Building on this success, the project team established a start-up called “afterNATURE” through CityU's innovation and entrepreneurship programme HK Tech 300 programme. Leveraging their expertise, they developed a range of eco-engineered products, including eco-tiles, eco-panels, tidal pools and eco-blocks, with a view to revitalising existing seawalls and breakwaters to enhance marine biodiversity and ecosystem services, thereby transforming manmade seawalls into living shorelines. These products have been adopted by the HKSAR Government for numerous local seawalls in Causeway Bay and Tsuen Wan, and on Lamma Island, among others. More recently, their products have gained traction in coastal restoration projects in Mainland China, Korea, and the United States.

“I’m delighted to receive this recognition alongside the team,” said Professor Leung. “The HKGIA is significant affirmation of our research efforts in ecological restoration and our support for the HKSAR Government in implementing eco-shorelines to enhance marine biodiversity. By utilizing waste materials in our eco-tiles, we minimize cement usage and reduce the carbon footprint. Transforming waste into useful products for ecosystem restoration also helps reduce waste disposal and extends the service life of landfills.”

Professor Leung expressed his sincere gratitude to the Development Bureau and the Civil Engineering and Development Department of the HKSAR Government for their trust, long-term partnership, financial support, and logistical assistance in facilitating trials of their products on local seawalls. Their support has been instrumental in fostering creativity and continuous improvement along this research and development journey, he added.

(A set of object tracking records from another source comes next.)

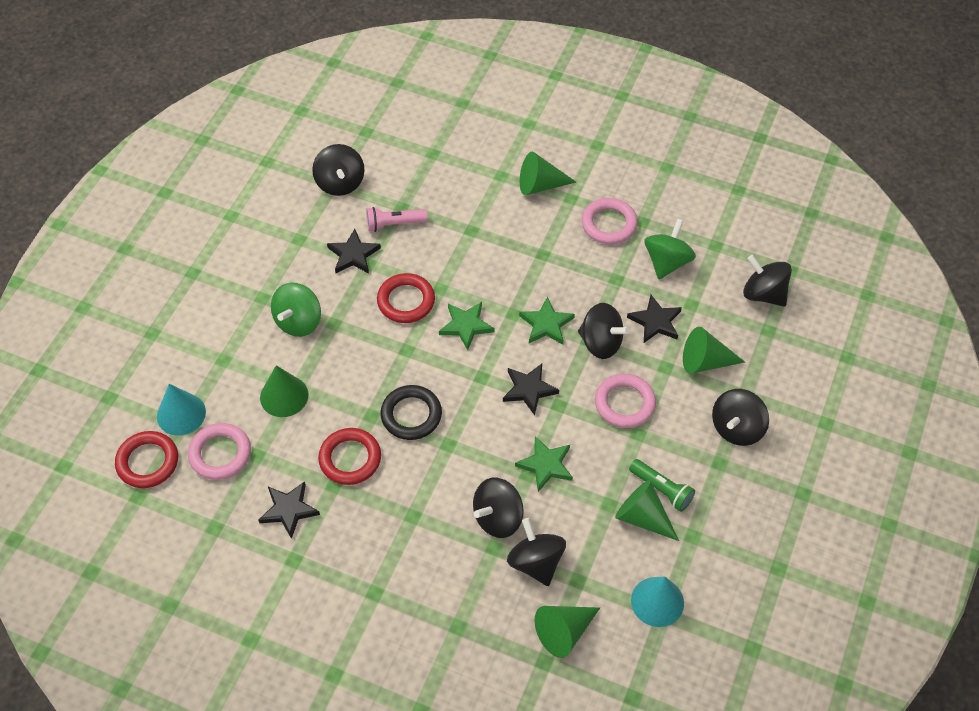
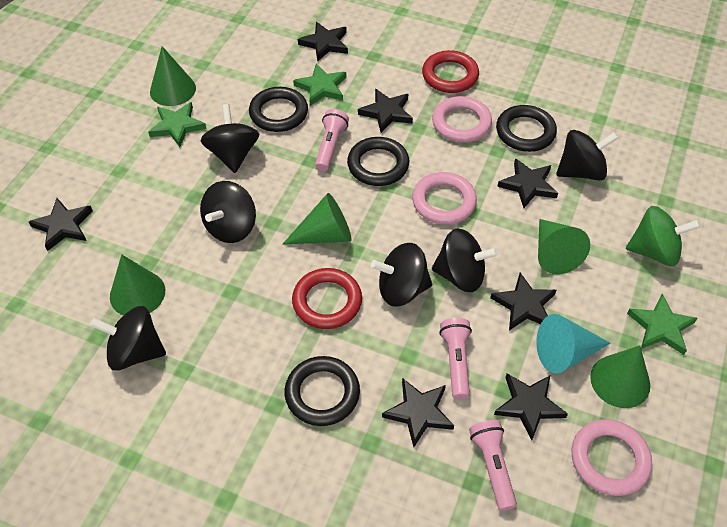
black ring: 1 -> 4
black star: 4 -> 7
green flashlight: 1 -> 0
green spinning top: 2 -> 1
pink flashlight: 1 -> 3
red ring: 3 -> 2
turquoise cone: 2 -> 1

In addition to the HKGIA, the team's eco-tile invention has received several international accolades this year, including the Special Prize (Prize of the Korea Invention Promotion Association), the Gold Medal with Congratulations from the Jury at the 48th Geneva International Exhibition of Invention in Geneva, Switzerland, and the Gold Medal in the Asia International Innovative Award at the Asia International Innovative Invention Exhibition, held in Hong Kong, China.